Enzymic activity of the K5-type yeast killer toxin and its characterization

Izgu F., Altinbay D., Sertkaya A.

BIOSCIENCE BIOTECHNOLOGY AND BIOCHEMISTRY, cilt.69, sa.11, ss.2200-2206, 2005 (SCI-Expanded) identifier identifier identifier

  • Yayın Türü: Makale / Tam Makale
  • Cilt numarası: 69 Sayı: 11
  • Basım Tarihi: 2005
  • Doi Numarası: 10.1271/bbb.69.2200
  • Dergi Adı: BIOSCIENCE BIOTECHNOLOGY AND BIOCHEMISTRY
  • Derginin Tarandığı İndeksler: Science Citation Index Expanded (SCI-EXPANDED), Scopus
  • Sayfa Sayıları: ss.2200-2206
  • Anahtar Kelimeler: K5-type yeast killer protein, hydrolytic enzyme, exo-beta-1,3-glucanase, induction, SACCHAROMYCES-CEREVISIAE, PICHIA-ANOMALA, PURIFICATION, SYSTEM, MODE, EXO-BETA-1,3-GLUCANASE, BETA-1,3-GLUCANASE, PROTEIN
  • Orta Doğu Teknik Üniversitesi Adresli: Hayır

Özet

K5-type yeast killer toxin secreted by P. anomala NCYC 434 cells has a broad killing spectrum.
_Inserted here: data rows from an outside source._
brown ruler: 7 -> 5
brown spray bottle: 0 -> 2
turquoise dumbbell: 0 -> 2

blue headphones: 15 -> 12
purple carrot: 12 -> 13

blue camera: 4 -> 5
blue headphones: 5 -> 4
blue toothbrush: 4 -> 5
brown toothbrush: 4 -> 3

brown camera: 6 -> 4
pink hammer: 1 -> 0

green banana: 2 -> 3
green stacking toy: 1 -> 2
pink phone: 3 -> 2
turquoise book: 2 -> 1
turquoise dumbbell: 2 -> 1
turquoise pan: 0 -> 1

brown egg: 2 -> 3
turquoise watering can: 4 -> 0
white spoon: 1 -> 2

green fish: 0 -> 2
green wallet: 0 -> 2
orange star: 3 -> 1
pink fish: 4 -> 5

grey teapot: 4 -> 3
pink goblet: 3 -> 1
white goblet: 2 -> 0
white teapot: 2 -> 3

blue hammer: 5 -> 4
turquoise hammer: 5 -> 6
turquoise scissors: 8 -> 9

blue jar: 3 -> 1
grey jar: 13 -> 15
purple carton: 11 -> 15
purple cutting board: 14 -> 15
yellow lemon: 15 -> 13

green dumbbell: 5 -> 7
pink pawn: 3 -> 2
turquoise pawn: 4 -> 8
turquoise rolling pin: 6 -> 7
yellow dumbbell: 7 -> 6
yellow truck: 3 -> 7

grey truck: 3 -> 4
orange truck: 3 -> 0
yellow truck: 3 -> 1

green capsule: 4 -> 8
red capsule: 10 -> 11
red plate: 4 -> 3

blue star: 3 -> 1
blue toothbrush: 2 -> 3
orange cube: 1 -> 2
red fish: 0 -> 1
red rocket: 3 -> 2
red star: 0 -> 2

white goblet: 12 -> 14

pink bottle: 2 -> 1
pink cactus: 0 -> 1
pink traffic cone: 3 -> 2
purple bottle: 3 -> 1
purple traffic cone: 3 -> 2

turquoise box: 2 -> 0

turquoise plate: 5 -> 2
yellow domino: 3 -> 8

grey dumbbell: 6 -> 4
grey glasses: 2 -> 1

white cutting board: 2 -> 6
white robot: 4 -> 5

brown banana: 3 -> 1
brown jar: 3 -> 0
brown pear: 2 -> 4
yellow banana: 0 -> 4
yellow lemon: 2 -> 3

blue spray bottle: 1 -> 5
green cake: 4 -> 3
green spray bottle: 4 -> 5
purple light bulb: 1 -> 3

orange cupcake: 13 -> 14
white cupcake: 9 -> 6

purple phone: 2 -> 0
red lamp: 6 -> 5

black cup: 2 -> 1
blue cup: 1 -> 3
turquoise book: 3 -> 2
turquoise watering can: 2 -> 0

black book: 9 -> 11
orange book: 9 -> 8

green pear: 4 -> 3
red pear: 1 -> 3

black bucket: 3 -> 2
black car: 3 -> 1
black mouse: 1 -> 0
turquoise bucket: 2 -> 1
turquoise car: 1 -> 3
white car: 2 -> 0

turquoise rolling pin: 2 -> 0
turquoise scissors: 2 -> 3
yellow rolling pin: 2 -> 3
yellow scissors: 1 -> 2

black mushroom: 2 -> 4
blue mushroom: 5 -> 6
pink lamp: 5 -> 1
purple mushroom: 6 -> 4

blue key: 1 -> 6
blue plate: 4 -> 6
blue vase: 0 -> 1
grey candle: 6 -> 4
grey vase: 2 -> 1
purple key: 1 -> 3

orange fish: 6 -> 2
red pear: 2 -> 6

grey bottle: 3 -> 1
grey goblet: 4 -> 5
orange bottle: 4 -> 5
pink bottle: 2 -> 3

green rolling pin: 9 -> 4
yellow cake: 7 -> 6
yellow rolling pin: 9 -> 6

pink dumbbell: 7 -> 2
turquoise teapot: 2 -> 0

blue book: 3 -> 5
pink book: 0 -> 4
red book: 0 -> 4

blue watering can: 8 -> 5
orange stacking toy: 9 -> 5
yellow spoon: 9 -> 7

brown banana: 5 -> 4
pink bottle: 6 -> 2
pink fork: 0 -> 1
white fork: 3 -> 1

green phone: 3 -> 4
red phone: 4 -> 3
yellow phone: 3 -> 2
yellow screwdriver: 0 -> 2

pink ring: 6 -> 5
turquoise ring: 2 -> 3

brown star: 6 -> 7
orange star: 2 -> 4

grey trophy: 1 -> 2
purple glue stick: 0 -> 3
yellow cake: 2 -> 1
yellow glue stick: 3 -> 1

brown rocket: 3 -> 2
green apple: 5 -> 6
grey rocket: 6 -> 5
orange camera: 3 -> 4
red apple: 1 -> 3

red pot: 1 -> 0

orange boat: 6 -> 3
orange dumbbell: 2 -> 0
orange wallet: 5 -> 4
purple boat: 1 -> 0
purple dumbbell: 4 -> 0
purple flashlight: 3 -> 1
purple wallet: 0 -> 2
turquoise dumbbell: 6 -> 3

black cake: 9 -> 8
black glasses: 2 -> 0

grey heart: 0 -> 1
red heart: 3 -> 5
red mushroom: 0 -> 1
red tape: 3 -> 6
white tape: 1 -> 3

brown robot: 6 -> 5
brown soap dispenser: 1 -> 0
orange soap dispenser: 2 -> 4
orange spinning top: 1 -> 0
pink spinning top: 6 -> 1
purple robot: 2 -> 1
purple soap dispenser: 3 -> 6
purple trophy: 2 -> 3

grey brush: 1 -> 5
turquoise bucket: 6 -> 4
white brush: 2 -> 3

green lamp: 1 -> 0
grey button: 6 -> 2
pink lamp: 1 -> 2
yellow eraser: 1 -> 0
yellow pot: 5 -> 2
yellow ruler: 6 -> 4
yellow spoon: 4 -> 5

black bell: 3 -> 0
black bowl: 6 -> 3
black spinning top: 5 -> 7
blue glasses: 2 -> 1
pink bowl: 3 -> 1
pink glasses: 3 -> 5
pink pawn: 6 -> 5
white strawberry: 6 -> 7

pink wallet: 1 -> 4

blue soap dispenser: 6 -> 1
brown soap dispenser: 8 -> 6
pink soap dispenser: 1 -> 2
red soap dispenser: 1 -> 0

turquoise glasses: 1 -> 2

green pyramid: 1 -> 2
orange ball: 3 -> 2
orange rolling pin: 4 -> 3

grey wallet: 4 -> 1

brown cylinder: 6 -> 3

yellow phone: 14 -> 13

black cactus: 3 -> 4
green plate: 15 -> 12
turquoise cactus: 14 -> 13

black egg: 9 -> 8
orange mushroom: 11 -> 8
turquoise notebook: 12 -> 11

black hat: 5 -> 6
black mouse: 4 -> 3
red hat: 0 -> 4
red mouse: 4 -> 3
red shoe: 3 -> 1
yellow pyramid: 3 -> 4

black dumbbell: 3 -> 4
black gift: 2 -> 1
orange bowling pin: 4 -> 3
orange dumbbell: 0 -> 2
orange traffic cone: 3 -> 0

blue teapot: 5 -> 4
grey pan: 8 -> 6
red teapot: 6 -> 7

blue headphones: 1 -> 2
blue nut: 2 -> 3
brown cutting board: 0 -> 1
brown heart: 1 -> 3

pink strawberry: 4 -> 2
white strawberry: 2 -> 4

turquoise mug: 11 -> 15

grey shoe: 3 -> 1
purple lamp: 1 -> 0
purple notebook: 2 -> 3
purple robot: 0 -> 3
Competitive inhibiton of killer activity showed that glucans, mainly the beta-1,3 glucan, represent the primary toxin binding site within the cell wall of sensitive cells. Its hydrolytic activity on laminarin in an exo-like fashion revealed that the toxin exerts its killing effect by exo-beta-1,3-glucanase activity. Its specific activity on laminarin was 120U/mg, and the Michaelis constants K-m, and V-max for laminarin hydrolysis were 0.25mg/ml and 370 mu mol/min/mg. The toxin exerted its cytocidal effect after 2 h contact with the target cells. Production of the toxin by the cells was induced only when they were grown in culture media rich in beta-glucan sources, and the addition of glucose increased the specific production rate. The enzymic activity of the toxin was fully inhibited by Hg+2, but increased with some other metal ions, most of all by Pb+2.